Он привалился к стене коровьего стойла, которая была ниже его самого, и заплакал горькими хмельными слезами.

— В дерьме я, Катя, в дерьме… Кругом в дерьме…

По всей вероятности, он уже вкладывал в эти слова иной, более широкий и обобщенный смысл.

И тут Катерина, только что жалевшая его, вдруг страшно рассердилась, вскипела. И вид у нее сделался довольно решительный.

Она выволокла чурбачок, приставила к ребру перегородки, отделяющей закут от закута, потом за рукав подтянула туда Ивана, усадила его попрямее, прислонив спиной к торцу.

А сама, сбегав в соседнее помещение, вернулась с тяжелым молочным бидоном.

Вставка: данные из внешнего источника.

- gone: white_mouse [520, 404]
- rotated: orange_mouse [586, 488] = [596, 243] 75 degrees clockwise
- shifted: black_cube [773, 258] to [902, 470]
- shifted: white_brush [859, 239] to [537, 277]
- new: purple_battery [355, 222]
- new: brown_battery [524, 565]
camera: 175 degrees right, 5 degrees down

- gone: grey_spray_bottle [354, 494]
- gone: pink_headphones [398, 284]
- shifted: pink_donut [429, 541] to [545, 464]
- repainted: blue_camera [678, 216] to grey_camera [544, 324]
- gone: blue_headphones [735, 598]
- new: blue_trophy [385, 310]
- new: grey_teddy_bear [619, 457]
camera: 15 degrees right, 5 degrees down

— Ну-ка, — скомандовала она, — разевай рот!

— Катя… — очень жалобно, но робко запротестовал Иван.

— Разевай, говорю! — Она была неумолима. — Я тебя сейчас приведу в равновесие.

Подняла, чуть накренила бидон.

— Ты у меня враз тверёзым будешь… Ну, разевай!

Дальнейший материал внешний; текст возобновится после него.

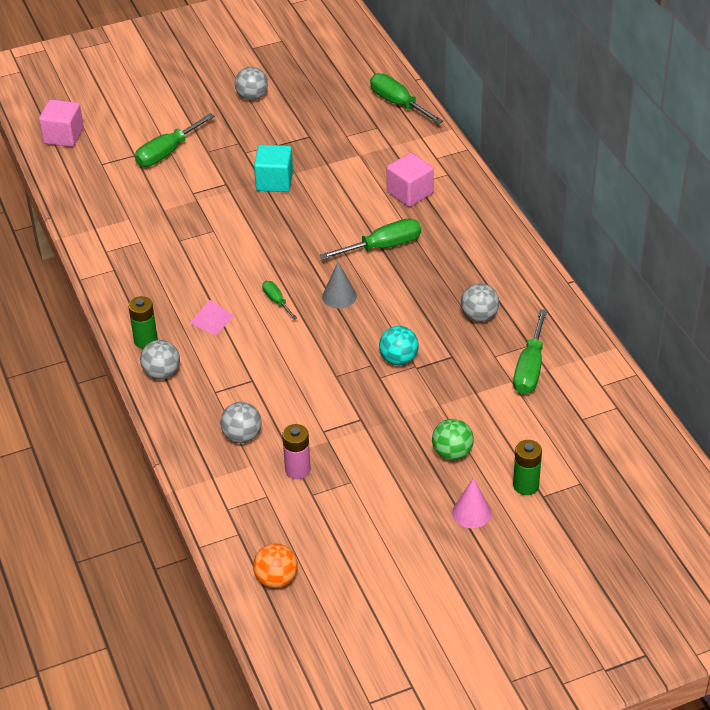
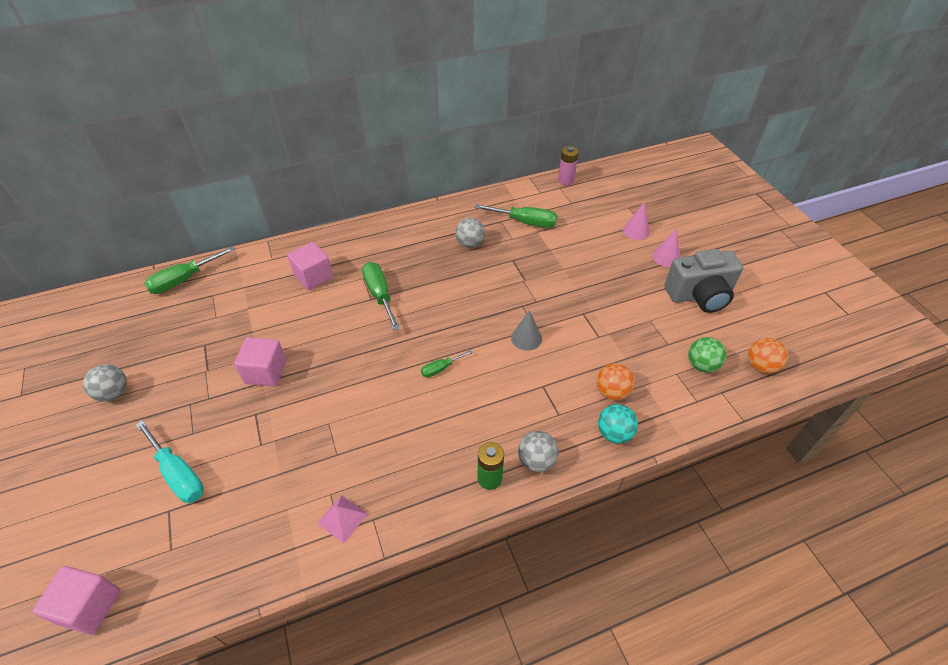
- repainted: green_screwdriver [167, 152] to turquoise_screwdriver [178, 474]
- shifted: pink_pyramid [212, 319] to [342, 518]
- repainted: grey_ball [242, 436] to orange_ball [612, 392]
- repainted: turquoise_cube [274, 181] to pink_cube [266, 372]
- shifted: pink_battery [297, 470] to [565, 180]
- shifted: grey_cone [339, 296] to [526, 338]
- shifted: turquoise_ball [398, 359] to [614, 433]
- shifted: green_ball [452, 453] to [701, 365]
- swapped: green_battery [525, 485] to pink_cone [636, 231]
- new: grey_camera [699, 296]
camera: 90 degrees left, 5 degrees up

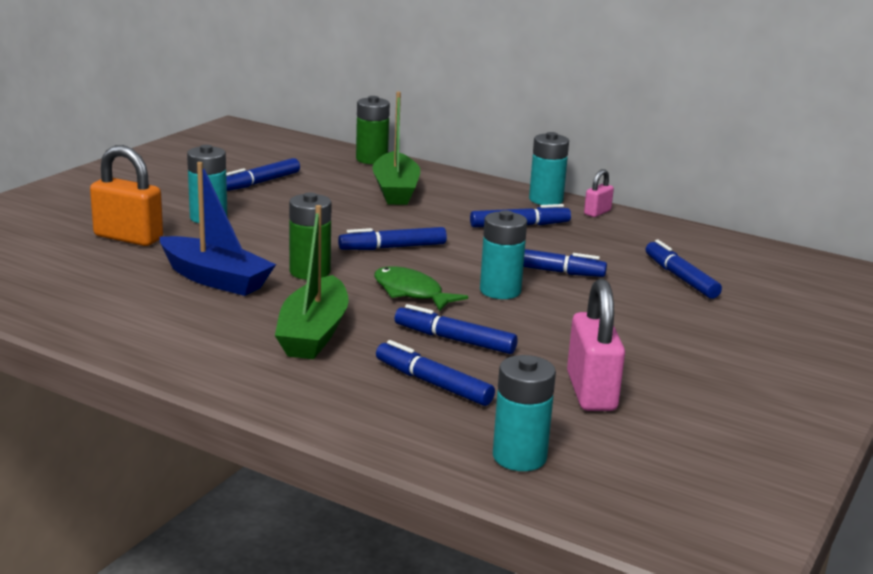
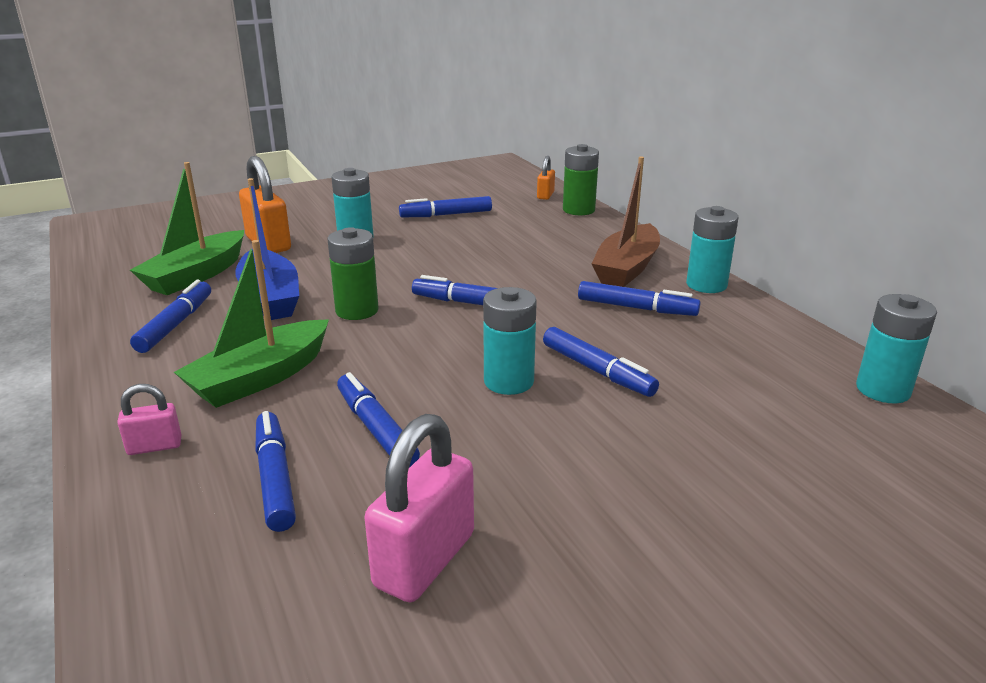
- shifted: green_boat [395, 190] to [196, 275]
- gone: green_fish [411, 292]
- shifted: turquoise_battery [519, 457] to [883, 390]
- shifted: pink_padlock [597, 212] to [154, 446]
- shifted: blue_marker [680, 278] to [176, 324]
- new: orange_padlock [545, 195]
- new: brown_boat [627, 268]
camera: 35 degrees right, 5 degrees up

Иван было приоткрыл рот — еще что-то хотел сказать ей.

Но тотчас струя молока хлынула в образовавшееся отверстие.

Он замотал головой, выпучил глаза, однако Катерина, довольно ловко следуя всем этим маневрам, неуклонно направляла струю прямо в цель.

Белая, густая, теплая еще, парная молочная струя хлестала из бидона.

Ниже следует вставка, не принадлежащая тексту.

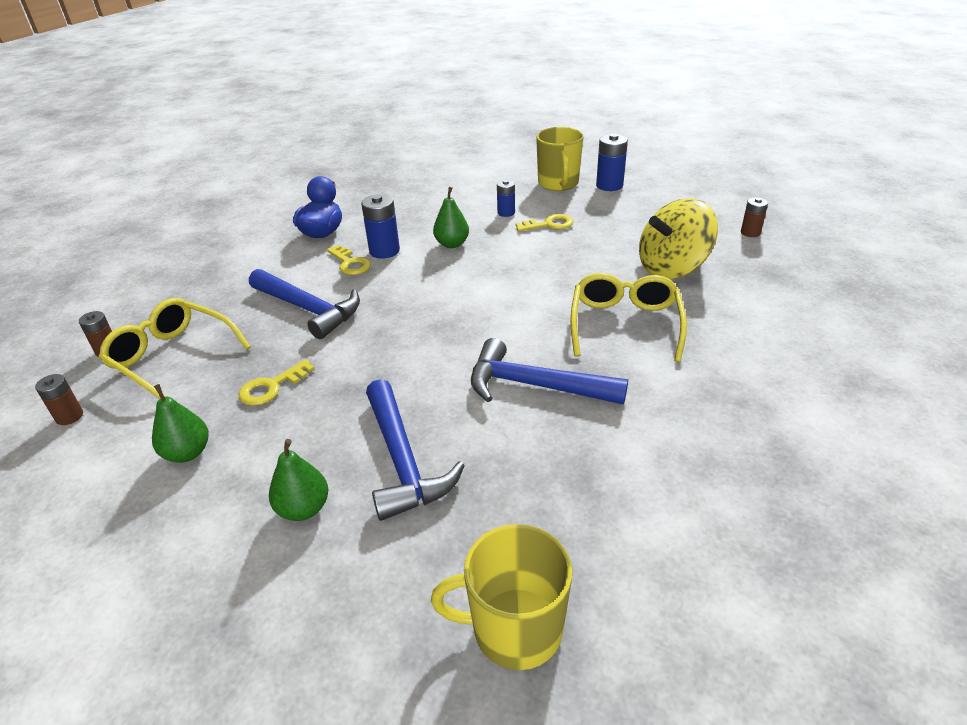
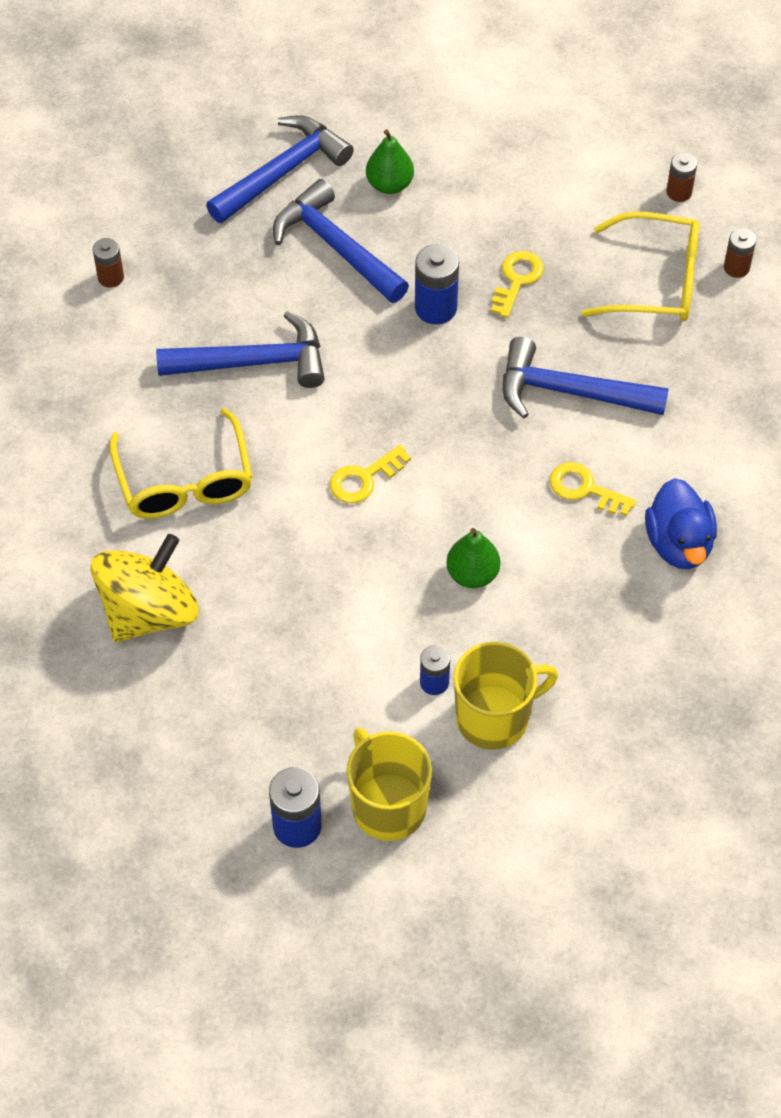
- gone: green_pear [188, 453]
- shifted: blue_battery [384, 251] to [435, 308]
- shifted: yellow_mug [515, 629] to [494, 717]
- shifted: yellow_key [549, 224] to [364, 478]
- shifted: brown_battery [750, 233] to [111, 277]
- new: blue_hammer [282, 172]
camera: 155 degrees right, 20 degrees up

Иван захлебывался, сцеплял зубы, заслонялся рукой, и тогда молоко расплескивалось, брызгало, текло по его брезентовой робе, попадало за воротник, он ежился, как от щекотки, вздрагивал…

Но она, не обращая на все это никакого внимания, снова требовала:

— Рот, рот… Разевай глотку, ну! Ты у меня к завтрему будешь в самом лучшем и прекрасном виде… Рот!

Иван, уже обессилев от этой напрасной борьбы и весь обмякнув, сидел, смежив веки и покорно разинув рот.

А она все больше кренила бидон, и молоко все лилось, лилось…

Глава одиннадцатая

Встреча в райкоме партии была назначена на девять утра.

Почти всю дорогу от Скудного Материка до Усть-Лыжи они ехали молча. А если и заговаривали — то просто так, о чем-нибудь постороннем, о попутном, что на ум взбредет, что с языка сорвется. Избегая основной и главной темы. Хохлов сидел, надувшись как сыч. Нина Ляшук, видя состояние коллеги, не хотела его усугублять. А Терентьев рассудил здраво, что такая беседа должна произойти в обстановке вполне официальной и ответственной, следовательно — в райкоме.